March 11, 2005

SUNNI OR LATER:

Kurds, Shi'ites agree on power-sharing deal (Anne Barnard and Thanassis Cambanis, March 11, 2005, Boston Globe)

Leaders of the Kurdish and Shi'ite blocs that won the largest shares of the vote in January's elections said yesterday that they have surmounted major disagreements and plan to form a government together -- a move that would formalize a historic shift of power from the long-ruling Sunni minority to two ethnic groups oppressed for decades by Saddam Hussein.

The decision is not final since the two groups are still jockeying over control of powerful ministries handling security, foreign policy, and finances.

But Shi'ite and Kurdish negotiators said last night that they plan to hammer out a memorandum of understanding within the next few days, having reached agreement on how to handle the explosive territorial dispute over the ethnically mixed northern city of Kirkuk.

They said they plan to give the post of prime minister to Dr.
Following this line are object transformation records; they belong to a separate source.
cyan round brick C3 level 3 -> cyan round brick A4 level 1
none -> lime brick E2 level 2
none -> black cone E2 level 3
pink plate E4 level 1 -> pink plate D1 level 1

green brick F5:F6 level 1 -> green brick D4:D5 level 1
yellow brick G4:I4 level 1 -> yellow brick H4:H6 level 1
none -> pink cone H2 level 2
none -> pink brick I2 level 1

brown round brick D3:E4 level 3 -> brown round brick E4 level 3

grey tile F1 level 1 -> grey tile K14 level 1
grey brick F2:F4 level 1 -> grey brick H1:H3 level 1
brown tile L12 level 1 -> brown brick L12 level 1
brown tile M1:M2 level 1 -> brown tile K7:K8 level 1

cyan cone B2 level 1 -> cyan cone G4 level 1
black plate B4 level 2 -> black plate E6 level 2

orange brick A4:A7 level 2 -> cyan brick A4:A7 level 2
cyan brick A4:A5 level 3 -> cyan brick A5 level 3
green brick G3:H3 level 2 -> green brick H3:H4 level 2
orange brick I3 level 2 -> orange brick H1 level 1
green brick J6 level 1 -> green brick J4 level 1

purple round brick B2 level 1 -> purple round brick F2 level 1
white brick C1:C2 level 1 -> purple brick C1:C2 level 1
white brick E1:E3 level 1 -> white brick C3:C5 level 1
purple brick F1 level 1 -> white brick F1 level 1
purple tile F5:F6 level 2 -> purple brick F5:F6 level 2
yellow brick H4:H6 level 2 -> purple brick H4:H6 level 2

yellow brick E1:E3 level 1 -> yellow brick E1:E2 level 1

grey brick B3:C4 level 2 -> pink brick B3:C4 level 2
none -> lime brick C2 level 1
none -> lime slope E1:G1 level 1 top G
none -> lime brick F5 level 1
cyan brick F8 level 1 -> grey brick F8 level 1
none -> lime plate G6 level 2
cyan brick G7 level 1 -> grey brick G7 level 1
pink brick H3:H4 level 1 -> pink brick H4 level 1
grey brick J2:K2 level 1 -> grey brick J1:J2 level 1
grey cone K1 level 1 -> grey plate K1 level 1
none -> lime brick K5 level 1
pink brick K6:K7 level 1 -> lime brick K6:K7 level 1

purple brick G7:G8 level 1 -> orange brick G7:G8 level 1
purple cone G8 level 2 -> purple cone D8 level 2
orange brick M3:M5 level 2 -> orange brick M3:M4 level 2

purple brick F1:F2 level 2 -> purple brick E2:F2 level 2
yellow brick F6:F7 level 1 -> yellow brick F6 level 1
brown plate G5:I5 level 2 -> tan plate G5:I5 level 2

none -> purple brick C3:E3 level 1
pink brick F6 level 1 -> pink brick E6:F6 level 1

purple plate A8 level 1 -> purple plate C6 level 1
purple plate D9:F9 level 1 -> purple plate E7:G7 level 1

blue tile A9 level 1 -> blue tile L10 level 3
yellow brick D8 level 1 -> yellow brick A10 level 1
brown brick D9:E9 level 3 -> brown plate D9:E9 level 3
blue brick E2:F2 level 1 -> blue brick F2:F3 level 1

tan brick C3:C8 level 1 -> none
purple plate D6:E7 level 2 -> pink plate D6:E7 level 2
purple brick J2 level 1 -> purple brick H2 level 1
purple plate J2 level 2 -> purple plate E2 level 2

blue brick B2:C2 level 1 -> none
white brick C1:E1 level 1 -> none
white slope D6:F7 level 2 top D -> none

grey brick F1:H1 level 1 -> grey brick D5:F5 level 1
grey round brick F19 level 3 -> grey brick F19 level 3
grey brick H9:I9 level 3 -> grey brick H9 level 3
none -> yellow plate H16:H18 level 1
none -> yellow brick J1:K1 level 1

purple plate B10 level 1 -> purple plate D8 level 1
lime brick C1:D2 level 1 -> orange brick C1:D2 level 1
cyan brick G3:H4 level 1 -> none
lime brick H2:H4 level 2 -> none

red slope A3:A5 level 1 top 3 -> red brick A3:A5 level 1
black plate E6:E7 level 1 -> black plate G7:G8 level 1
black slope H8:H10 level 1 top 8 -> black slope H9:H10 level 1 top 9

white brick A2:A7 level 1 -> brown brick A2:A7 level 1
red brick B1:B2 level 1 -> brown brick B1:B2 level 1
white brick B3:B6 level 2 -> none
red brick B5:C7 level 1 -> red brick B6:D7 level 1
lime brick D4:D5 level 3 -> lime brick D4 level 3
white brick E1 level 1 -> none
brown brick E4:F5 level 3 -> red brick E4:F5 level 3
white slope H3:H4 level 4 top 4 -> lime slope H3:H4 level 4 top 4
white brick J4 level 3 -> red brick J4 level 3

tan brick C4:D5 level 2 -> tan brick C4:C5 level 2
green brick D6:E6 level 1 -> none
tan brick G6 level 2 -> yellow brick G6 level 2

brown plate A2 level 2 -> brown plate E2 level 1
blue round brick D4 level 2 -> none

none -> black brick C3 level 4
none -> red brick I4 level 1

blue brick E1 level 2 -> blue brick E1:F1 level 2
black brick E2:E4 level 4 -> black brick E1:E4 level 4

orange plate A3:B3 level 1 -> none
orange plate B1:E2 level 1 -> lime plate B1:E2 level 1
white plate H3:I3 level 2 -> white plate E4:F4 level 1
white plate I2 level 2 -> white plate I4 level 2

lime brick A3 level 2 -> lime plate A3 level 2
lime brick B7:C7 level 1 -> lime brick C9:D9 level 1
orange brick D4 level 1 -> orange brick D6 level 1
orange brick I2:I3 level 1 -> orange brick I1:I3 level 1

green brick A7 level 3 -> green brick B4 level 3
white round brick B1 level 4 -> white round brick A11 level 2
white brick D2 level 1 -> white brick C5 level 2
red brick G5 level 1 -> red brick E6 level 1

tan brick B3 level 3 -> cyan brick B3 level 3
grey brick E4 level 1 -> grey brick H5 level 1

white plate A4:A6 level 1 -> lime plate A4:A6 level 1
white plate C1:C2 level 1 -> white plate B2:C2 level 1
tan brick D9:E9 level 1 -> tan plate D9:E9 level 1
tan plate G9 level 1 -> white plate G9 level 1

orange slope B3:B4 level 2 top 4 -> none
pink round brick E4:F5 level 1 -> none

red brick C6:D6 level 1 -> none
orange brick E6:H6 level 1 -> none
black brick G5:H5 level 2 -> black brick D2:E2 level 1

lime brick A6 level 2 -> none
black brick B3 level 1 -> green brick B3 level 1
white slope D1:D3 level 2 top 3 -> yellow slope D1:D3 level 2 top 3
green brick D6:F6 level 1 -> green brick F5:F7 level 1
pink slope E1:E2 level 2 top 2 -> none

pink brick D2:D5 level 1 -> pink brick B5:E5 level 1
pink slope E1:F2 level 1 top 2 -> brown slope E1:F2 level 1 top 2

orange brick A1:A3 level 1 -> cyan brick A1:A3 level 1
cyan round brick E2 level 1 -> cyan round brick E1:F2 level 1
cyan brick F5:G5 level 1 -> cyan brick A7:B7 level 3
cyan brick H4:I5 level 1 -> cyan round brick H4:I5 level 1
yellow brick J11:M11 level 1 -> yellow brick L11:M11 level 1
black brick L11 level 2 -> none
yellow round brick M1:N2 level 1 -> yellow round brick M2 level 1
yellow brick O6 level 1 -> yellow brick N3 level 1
Ibrahim Jaafari, the leader of the Shi'ite Islamist-dominated United Iraqi Alliance, and make Jalal Talabani, a secular-leaning Kurdish leader, the president and ceremonial head of state. [...]

Reaching out to disaffected Sunnis in Mosul and elsewhere, the Shi'ite and Kurdish groups, which between them won 78 percent of the seats in the new parliament, promised last night to invite Sunnis to join the government, even though Sunnis largely boycotted the elections. Voter turnout was low in Sunni areas such as Mosul, Ramadi, and Samarra, where the insurgency is most entrenched.

''We intend to form a national unity government," said Hoshyar Zebari, the interim foreign minister and a member of the four-man Kurdish negotiating team. He said they would ask all parties in the 275-member assembly to join, including the third-most popular bloc, with 15 percent of the seats, led by US-backed interim Prime Minister Iyad Allawi.